Vietnam or Thailand ? Vote for the TOP Country of the Week !
Updated: June 21, 2025
Then suddenly he saw that it was Vibbard, and would have rushed down the slope to welcome him. But like a detaining hand upon him, the remembrance of his foolish quarrel with Ida held him back. He slunk away secretly through the orchard, into the woods, and hurried to meet Vibbard at a point below the house, where Ida would have left him. He was not disappointed.
Vibbard looked at them with a bewildered, shadowy sort of pleasure; but all at once he saw that Silverthorn held Ida's hand in his and had laid his other hand on her shoulder. A frightful tumult of feeling assailed him. The small, carved serpents on his stick seemed suddenly to drive their fangs into his own palm, as he clutched the handle tighter. For an instant he hesitated and hoped.
"I don't know," returned Vibbard; then, as if so much subtilty annoyed him: "What difference does it make, anyway? Can't you draw an agreement for us, Ferguson?" But I was really so much interested in getting at their minds through this channel, that I couldn't comply at once.

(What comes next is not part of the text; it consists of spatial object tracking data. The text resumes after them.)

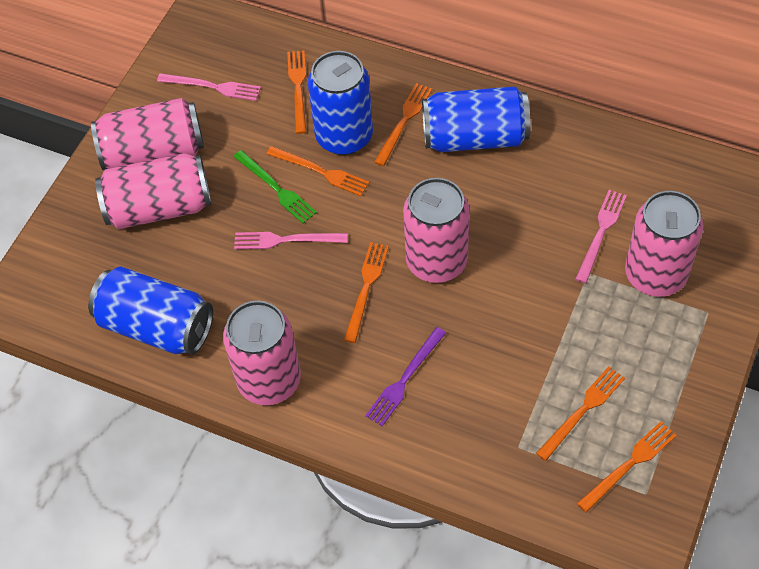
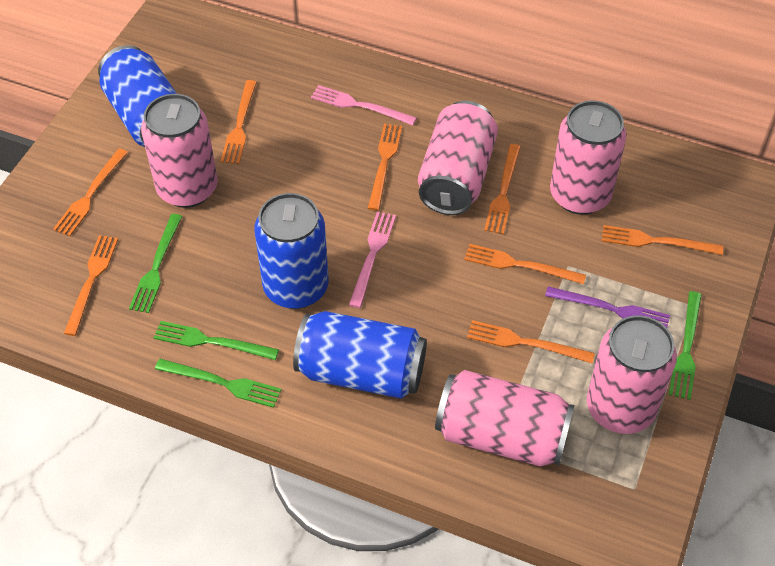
green fork: 1 -> 4
orange fork: 6 -> 8
pink fork: 3 -> 2

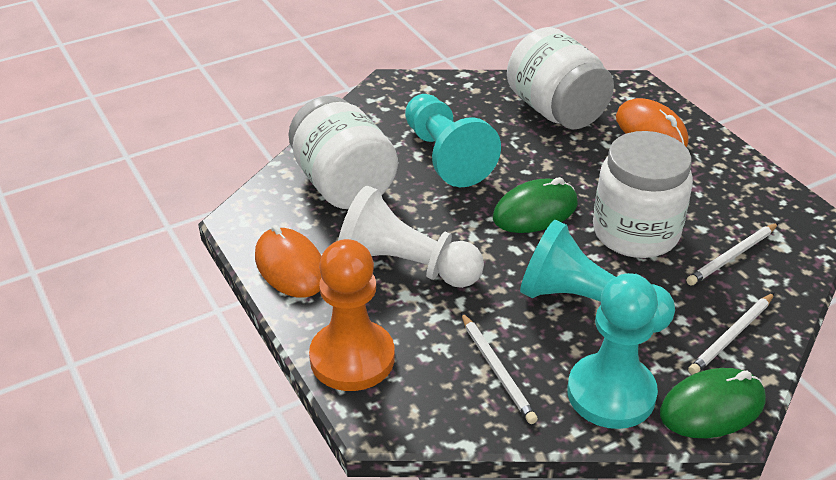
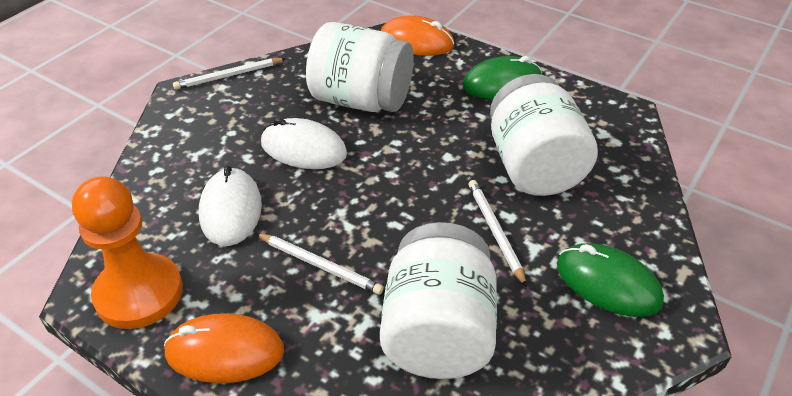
turquoise pawn: 3 -> 0
white mouse: 0 -> 2
white pawn: 1 -> 0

With a troubled impulse, Ida drew her hand away from his, and snatched the blossoms out of her hair, meaning to throw them away. Then she hesitated, seeing her rudeness. Vibbard, who had not understood the movement, said with a tone of delight: "Won't you give them to me? Do you remember how you wore them in your hair one day, years ago?"
"Yes, we care a great deal," insisted Vibbard. They both grew so very earnest over this that I didn't dare to continue the subject, and it was left in greater mystery than before. At last the time of graduation came, and the two friends parted to pursue their separate ways.
Vibbard enlarged upon this: it was a curious habit they had fallen into, of each waiting for the other to explain what should more properly have been explained by himself. "Thorny's father, you know," said Vibbard, "was a great machinist, and so they had acquaintances around at mills in different parts of the State.
After I had been graduated, and had entered the Law School, Silverthorn and Vibbard came to my room one day, on a singular errand, which though I did not guess it then was to influence their lives for many a year afterward. "Ferguson," began Bill, rather shyly, when they had seated themselves, "I suppose you know enough of law, by this time, to draw up a paper."
"Ah, Thorny," continued Vibbard, unconsciously, "it's queer to look back to that time when we were trying to persuade each other to make love to her! Do you know that since I've been away, she's never once gone out of my mind?" "Is that so?" returned his comrade, with a strained and cloudy effort to appear lightly interested. "Yes," said the other, warming to his theme.
John was a hard reader, and Bill a lazy one. John was thin and graceful, with something pensive yet free and vivid in his nature; Bill was robust, prosaic and conventional. There was an air of neglect and a prospective sense of worldly failure about Silverthorn, but you would at once have singled out Vibbard as being well cared for, and adapted to push his way.
But after their little tiff they tried to recover their spirits and succeeded in keeping up a sham kind of gayety. Arrived at Silverthorn's lodging, they completed their business; Vibbard handing over a check, and receiving in exchange Silverthorn's copy of the agreement with a receipt in due form. "How long can you stay, Bill?" asked Silverthorn, more cheerfully, when this was over.